Sidelights, or less, in the f-f-f-fog?!

Stuttering with impotent rage over the fecklessness of some country drivers yesterday morning on our way in to the ‘toon for a hospital appointment, as we peered through the near-impenetrable fog to make out, just, a grey vehicle in front of us driving blithely along with merely their dim, oh so dim, rear lights on, we did light up the air with a few choice Anglo-Saxon epithets.

Sure, you know the road, what difference does it make if nobody else can see you? Well, it might make quite a difference if a split-second is required for an emergency stop, and your vague but dim lights had been missed by the folks behind. Even worse, we met an oncoming car with just the one sidelight functioning, in heavy fog! What do you suppose fog-lights are for, anyway? The only thing for safe drivers to do is to be ultra-defensive, just to protect themselves and their passengers from the abject stupidity of ignorant drivers who apparently haven’t figured out the fog-light switch yet!

Here’s a friendly tip: the alternator in your car is well-equipped to deal with the load of a fog-light or four — it will cost you no more to drive safely, and visibly, through foggy, misty conditions, than if you skulk through the country lanes with just the sidelights. And this: sitting quietly in your parking place, take a moment to familiarise yourself with your vehicle’s lights. The fog-light switch can usually only be activated when the headlamps are on normal beam (not when just the sidelights are on!). Car manufacturers, I suppose, cannot imagine that drivers would proceed blithely through foggy conditions with just the smallest indication that they are present on the road. But we know that some drivers are just dumb, ignorant, and dangerous on the road to others. I’ve even come upon cars driving along with no lights on at all, in visibilities of no more than a few meters, and wondered, what on earth do these idiots think they’re doing? Do they imagine there are no other vehicles on the road? How do they suppose they are seen — do all the other drivers have super-human X-ray vision?

Obviously there are times when fog-lights are verboten: when road conditions are good, the glare can be distracting to other drivers. So the corollary to good driving practise, in intermittent foggy conditions, must be to be aware of the conditions, to engage or disengage the lights when visibility decreases or returns.

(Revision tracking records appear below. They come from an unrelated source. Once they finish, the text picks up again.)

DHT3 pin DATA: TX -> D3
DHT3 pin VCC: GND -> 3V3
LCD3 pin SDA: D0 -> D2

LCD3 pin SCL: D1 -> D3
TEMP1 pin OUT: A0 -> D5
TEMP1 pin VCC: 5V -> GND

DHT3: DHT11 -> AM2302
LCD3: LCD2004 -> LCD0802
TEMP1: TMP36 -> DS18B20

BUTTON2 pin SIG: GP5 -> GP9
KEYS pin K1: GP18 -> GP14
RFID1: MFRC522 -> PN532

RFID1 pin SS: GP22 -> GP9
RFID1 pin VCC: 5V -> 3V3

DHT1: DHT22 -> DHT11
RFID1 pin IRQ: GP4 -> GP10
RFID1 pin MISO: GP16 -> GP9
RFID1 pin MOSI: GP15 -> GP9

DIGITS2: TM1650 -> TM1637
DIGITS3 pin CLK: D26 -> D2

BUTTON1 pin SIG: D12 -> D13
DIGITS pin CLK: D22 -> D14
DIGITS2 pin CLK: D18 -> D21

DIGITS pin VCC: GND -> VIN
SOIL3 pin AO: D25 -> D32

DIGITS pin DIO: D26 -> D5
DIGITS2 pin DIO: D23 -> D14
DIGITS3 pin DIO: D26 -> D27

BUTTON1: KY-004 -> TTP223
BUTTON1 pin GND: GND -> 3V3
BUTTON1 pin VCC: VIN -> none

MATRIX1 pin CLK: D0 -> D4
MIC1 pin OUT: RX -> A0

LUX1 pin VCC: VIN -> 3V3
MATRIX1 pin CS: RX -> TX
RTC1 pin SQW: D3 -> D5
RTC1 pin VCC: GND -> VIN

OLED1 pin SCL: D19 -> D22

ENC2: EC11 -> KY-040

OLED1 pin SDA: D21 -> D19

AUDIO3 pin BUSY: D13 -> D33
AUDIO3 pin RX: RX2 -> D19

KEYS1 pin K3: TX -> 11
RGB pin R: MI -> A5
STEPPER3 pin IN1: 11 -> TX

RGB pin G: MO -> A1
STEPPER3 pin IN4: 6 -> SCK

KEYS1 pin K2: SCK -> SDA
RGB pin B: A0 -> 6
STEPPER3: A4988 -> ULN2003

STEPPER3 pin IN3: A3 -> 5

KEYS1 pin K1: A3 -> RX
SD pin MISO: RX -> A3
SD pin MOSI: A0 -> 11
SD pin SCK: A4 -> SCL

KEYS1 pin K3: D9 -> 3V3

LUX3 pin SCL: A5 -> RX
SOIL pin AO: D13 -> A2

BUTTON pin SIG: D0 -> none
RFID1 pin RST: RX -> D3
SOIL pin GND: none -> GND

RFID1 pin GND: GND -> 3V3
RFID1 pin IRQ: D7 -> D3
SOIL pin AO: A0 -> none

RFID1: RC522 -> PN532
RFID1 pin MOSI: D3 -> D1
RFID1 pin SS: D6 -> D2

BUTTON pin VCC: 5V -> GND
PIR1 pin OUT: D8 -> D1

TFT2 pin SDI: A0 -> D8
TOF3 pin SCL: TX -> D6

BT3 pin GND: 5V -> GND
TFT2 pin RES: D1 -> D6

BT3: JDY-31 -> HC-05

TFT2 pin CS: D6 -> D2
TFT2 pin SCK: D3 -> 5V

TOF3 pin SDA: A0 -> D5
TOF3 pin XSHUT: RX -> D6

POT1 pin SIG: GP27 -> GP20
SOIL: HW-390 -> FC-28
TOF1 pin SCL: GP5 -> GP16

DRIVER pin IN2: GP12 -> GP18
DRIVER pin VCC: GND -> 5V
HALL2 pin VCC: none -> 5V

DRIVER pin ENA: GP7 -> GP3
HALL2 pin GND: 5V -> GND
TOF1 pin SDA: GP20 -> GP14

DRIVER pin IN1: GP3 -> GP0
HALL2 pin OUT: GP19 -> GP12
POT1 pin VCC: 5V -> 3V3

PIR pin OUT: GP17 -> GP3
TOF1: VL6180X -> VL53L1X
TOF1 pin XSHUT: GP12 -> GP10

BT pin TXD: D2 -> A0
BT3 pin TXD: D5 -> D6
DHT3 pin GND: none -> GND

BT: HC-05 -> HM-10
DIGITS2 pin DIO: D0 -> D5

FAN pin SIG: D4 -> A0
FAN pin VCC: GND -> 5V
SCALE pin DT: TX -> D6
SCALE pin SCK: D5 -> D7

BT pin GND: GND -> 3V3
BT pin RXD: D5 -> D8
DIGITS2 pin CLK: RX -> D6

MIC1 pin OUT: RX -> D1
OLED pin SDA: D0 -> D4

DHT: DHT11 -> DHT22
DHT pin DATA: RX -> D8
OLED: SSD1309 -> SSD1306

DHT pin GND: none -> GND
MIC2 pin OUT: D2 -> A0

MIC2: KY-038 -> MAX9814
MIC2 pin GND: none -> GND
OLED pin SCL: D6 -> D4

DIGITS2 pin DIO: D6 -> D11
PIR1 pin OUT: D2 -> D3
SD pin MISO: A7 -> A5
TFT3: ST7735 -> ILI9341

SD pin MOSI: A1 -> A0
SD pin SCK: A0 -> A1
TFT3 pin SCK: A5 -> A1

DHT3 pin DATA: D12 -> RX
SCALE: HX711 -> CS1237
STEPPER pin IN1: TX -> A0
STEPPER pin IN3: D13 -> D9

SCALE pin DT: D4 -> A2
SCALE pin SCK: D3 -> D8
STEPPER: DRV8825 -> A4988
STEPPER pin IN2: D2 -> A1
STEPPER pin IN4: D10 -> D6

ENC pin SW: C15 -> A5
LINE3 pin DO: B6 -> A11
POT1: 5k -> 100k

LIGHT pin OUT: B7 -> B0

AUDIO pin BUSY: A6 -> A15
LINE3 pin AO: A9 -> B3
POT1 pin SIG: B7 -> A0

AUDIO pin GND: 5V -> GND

When we took possession of our ancient motorhome, one of the first things I did was to make sure the topmost running lights were functioning, increasing our night-time visibility to other drivers under any conditions. Then we had the non-functioning front fog-lamps replaced with a pair of London taxi lights, so that we could enhance our presence in foggy conditions. We hoped, if we had to travel through misty French byways, for example, as we have done, that we’d be clearly visible to everyone we encountered, front or back. The fog-lights go on when we want to be seen, not only when we want to see better ourselves! So why shouldn’t everyone be driving about in a fairly defensive manner? Too many accidents are caused by carelessness, by ignorance, by blithely unaware drivers for whom the “I didn’t even see you!” ripostes after the fact have come at great cost.

So . . . a plea to the other drivers on the road: please consider your own visibility, in all weather conditions, before you’re rear-ended by an innocent. Protect yourself at least, so that the defensive driver coming along carefully behind you has at least half a chance.


  1. I don’t know if it’s still the case but when I bought my current car nine years ago I had to pay extra to have front fog lights fitted. Motor manufacturers need to take their share of the blame.
    While we’re on the subject, the Highway Code states
    “236 You MUST NOT use front or rear fog lights unless visibility is seriously reduced (see Rule 226) as they dazzle other road users and can obscure your brake lights. You MUST switch them off when visibility improves.
    Law RVLR regs 25 & 27”, so why do so many cars on the roads these days drive in perfectly clear conditions with their front fog lights switched on?

  2. Fair comments Sally — I might note that we were warned, as intrepid motorhome travellers, that the on-the-spot penalties for driving with fog lights on in Europe in conditions of good visibility can be very severe. I myself haven’t been bothered by drivers on our roads with the front fogs on, but am rather more bothered when I can’t see the car in front of me!

    I’ve wondered if that section of the Highway Code isn’t part of the reason for the reluctance of some drivers to turn their fog-lights on in deep fog conditions, but on the whole I’m persuaded that many drivers are merely selfish, thinking only of their own ability to see, rather than whether they themselves are visible. So that’s not defensive driving, but driving expecting every other road user to have to be even more aware of their vehicle than they are! We can all take a lesson in trying to experience the road as others see (or don’t see!) us.